Recently the Christian Century staff had a chance to visit with Craig and Cindy Corrie, parents of Rachel Corrie, who was killed in March 2003 while protesting the destruction of Palestinian homes in Gaza by the Israeli occupation forces. Corrie, 23, stood between an Israeli bulldozer and the home of a Gazan family. The bulldozer ran over her.
When we asked about what led Rachel to that act of protest, her parents noted that somehow she had learned to see things from the perspective of the downtrodden. Cindy Corrie said that Rachel always did see things differently. She acknowledged that the family had tried to inculcate an international perspective. They had had exchange students living in their home, and as a teenager Rachel went to Russia for six weeks, which proved to be a transformative experience.

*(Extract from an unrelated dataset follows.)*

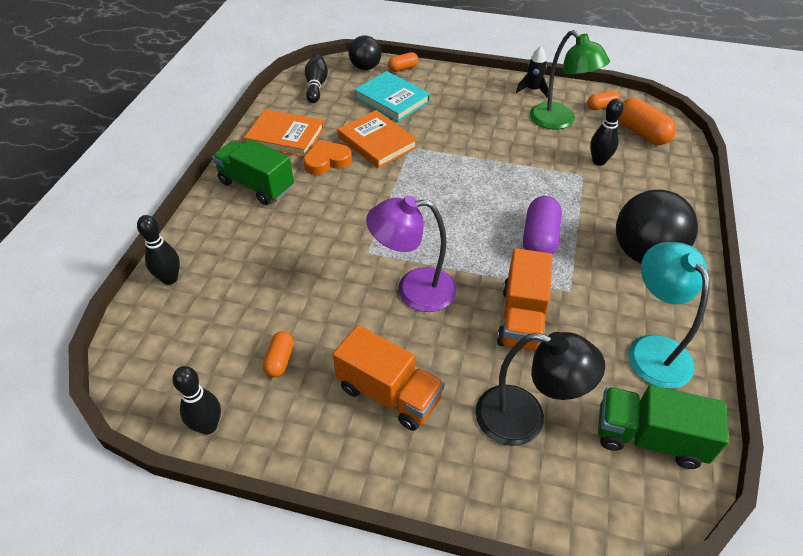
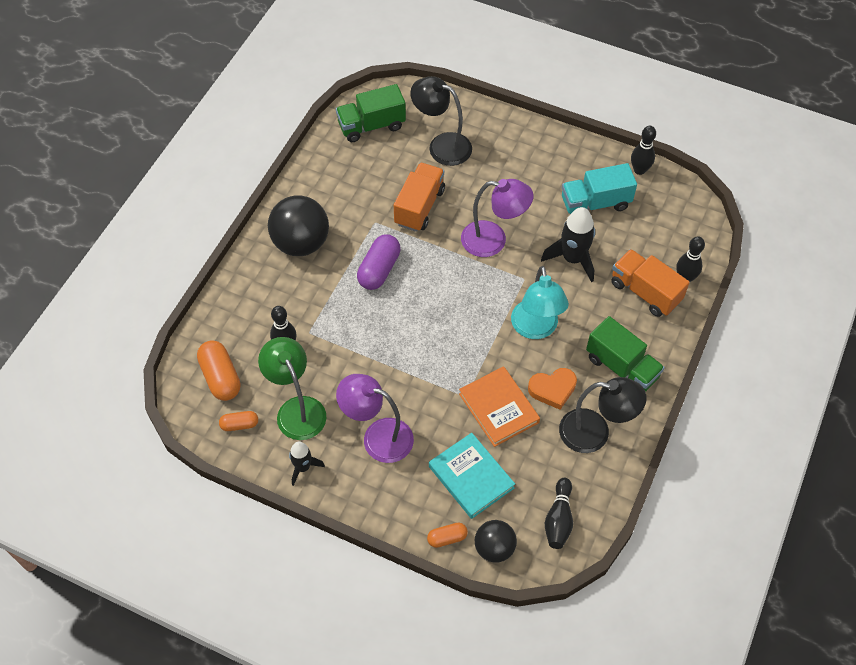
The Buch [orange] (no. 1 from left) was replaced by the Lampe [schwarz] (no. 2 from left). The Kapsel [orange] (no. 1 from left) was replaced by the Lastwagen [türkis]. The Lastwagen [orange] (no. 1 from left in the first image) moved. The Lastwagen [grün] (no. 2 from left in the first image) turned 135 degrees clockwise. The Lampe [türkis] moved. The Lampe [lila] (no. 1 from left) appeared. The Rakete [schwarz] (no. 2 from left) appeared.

Being Christian is as much about perception as it is about belief or action. It’s about seeing people first as creatures of God rather than as defined by race or nation or gender. Christians welcome foreigners into their homes, and appreciate the hospitality shown to them when they are strangers traveling or living abroad.
Rachel Corrie is an unusual example of a person able to identify with the plight of those living in a different culture, under very different circumstances. That capacity is something of a mysterious gift, but it is also a trait that can be nurtured, as it seems to have been nurtured in the Corrie family. It’s a capacity that desperately needs to be nurtured at this moment in American culture.